Single-Firm Conduct Hearings Comment: Mark Chandler
Cisco Systems, Inc. 170 West Tasman Drive San Jose, CA 95134-1706 Phone: 408 526-4000 Fax: 408 526-4100 http://www.cisco.com |
May 25, 2006
Legal Policy Section Antitrust Division U.S. Department of Justice Suite 3234 950 Pennsylvania Avenue, N.W. Washington, DC 20530 |
Donald S. Clark Secretary Federal Trade Commission Room H-135 (Annex Z) 600 Pennsylvania Avenue, N.W. Washington, DC 20580 |
Ladies and Gentlemen,
Cisco Systems appreciates this opportunity to comment in the above-referenced proceeding. We join with Hewlett-Packard Company in encouraging the addition of standard-setting and potential abuses of the standards process to the list of topics to be considered in the hearings.
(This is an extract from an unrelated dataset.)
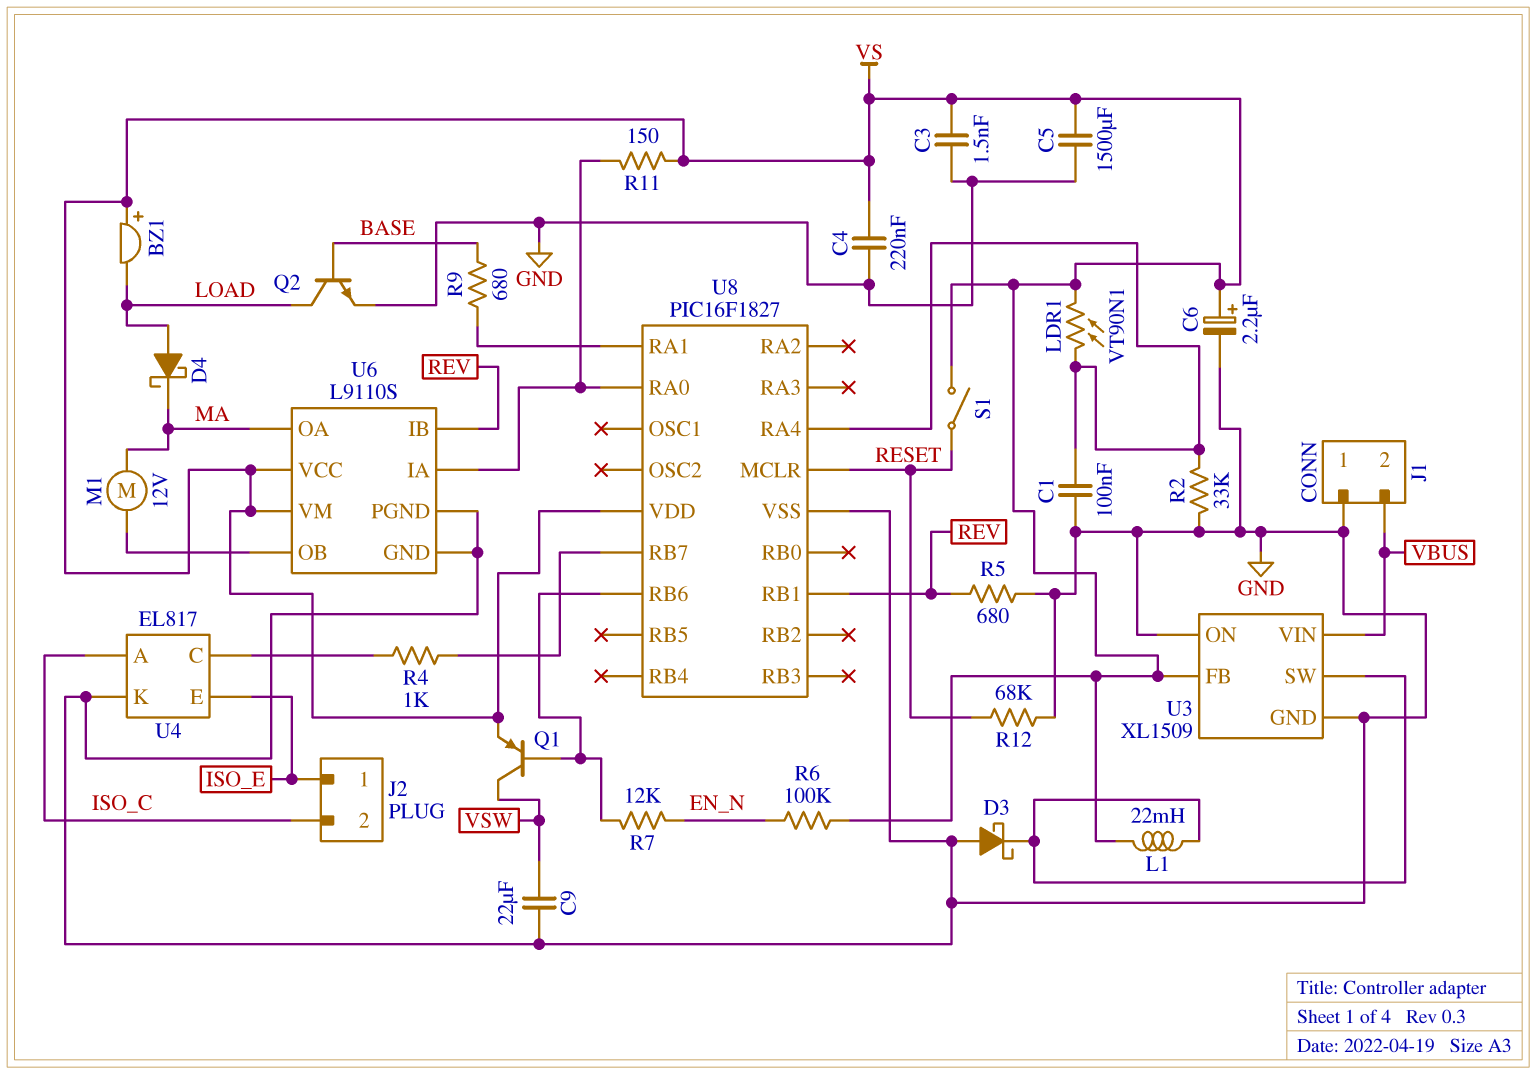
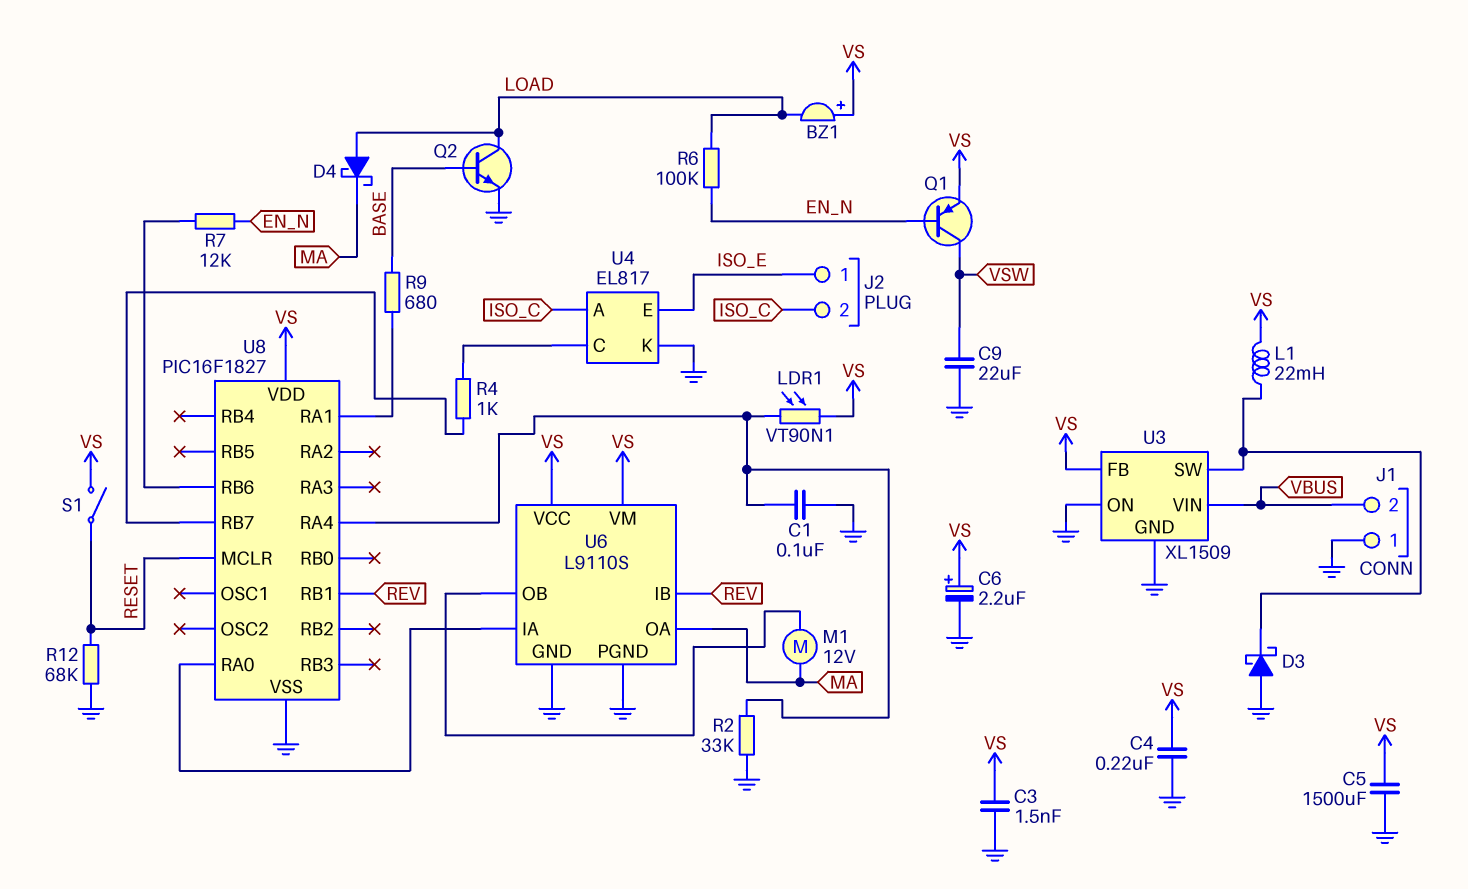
Q1: PNP (B U8/RB6, C VSW, E VS) -> PNP (B EN_N, C VSW, E VS)
R5: 680 (GND, REV) -> none
R6: 100k (EN_N, VS) -> 100k (EN_N, LOAD)
R11: 150 (U6/IA, VS) -> none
The networking products Cisco develops derive substantial value from their ability to interoperate seamlessly in multi-vendor networks. For that reason, Cisco is a frequent participant in standard-setting. Our company has a strong corporate interest in standard-setting processes that provide us with as much predictability as possible regarding the prices and terms on which intellectual property that is essential to practice industry standards will be made available by patent-holders. Receiving accurate information about future royalty obligations helps Cisco make efficient pricing decisions.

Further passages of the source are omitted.